Tuesday, July 18, 2006

Charlie's Angels

So come Sunday morning (well afternoon, let's be honest), after some healthy drinking the night before and a 3am visit from the Pizza Fairy, we went to Charlie's for breakfast. Charlie's dining room area sort of looks like the parlor of a Victorian whorehouse, if said whorehouse had impossibly high shelves containing books no one will attempt to read.

I don't actually know what a Victorian whorehouse looks like, but I walk into Charlie's and think to myself that this is exactly how the parlor of one would be; this is the same dark wood, wallpaper and impossibly high shelves I would be nervously looking at while I tried to avoid the coquettish glances of remarkably and uncomfortably dressed ladies of the night. I would sit properly straight, hands on knees, perspiring through my obligatory wool suit and looking up about 14 feet to wonder if anyone had ever read that omnibus edition of Dickens' classics while powdered ladies did their thing.

But me and Biff and Nikki 2 K's and Jen Jen the Panda Girl made our breakfast decisions, drank our beverages and talked about stuff. At one point in the conversation, the small little lamp next to me flickered off and back on. I could tell by that look in Jenny's eyes she was suspecting supernatural means. It had crossed my mind briefly, but I quickly dismissed it as faulty wiring.

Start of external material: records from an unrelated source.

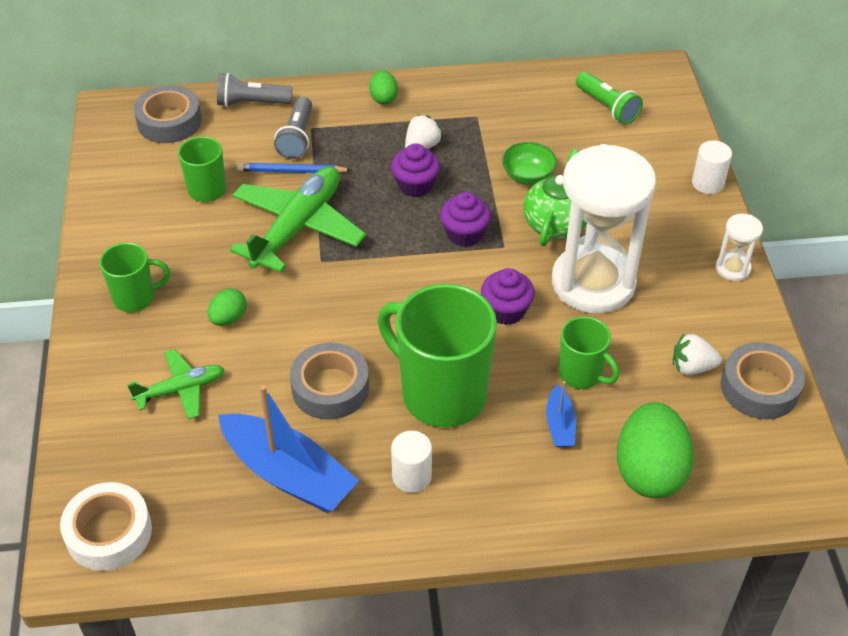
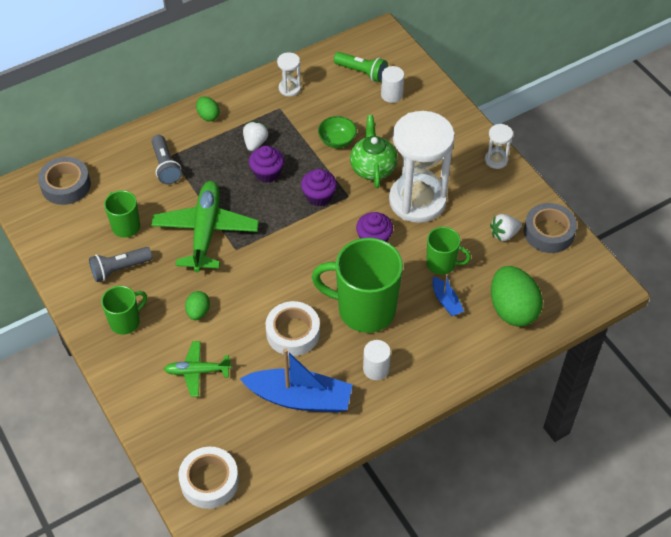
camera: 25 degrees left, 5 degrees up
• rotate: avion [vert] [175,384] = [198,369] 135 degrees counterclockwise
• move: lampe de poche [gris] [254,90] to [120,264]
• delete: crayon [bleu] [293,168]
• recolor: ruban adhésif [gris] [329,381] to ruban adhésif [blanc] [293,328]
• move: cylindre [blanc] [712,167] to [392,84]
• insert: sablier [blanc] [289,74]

It reminded me though of one night wandering around a part of San Francisco all done up on some form of hallucinogens. This was down by San Francisco State University where the city begins to be overgrown by the jungle of suburbia. I walked down Brotherhood Lane, in a tripping group of three, passing churches and floating on a religious symbolism high when street lights began going off one by one as I passed them.

Seriously, this was not something that I was hallucinating, lights shutting off in a line as I passed them. I began to think that this was probably a bad thing, that extinguishing light was symbolically sinister. But then I rode out of a persecution moment, straight on into an ego fixing, savior complex where I thought maybe I had become so bright in spirit that there was no need for these manmade lights anymore.

Whatever dude, I was high.

So, that memory flashed momentarily and I let it sink back into the mire. We went on talking and eating, I saw the Color Man come in, I pondered the sex of the coffee carrier and finished my ice water like a good boy. But as we were leaving I was saying something mildly blasphemous, as I'm wont to do with a belly full of eggs and potatoes, when the little lamp once again flickered out. Jenny got that look in her eyes again, and this time I believed it too.

The little light didn't come back on again until I apologized.

2 comments:

Anonymous said...

DUDE! Next time I am up there, can you take me to the haunted, Victorian, whorehouse-diner too?
I am so jealous of Jen Jen the Panda Girl...)

Anonymous said...

and what was it you said, billy? i think you invoked god when the light dimmed for the last time.

lady-of-the-night ghosts are the worst. i remember one in that hotel in gualala that made me do things. bad things, billy.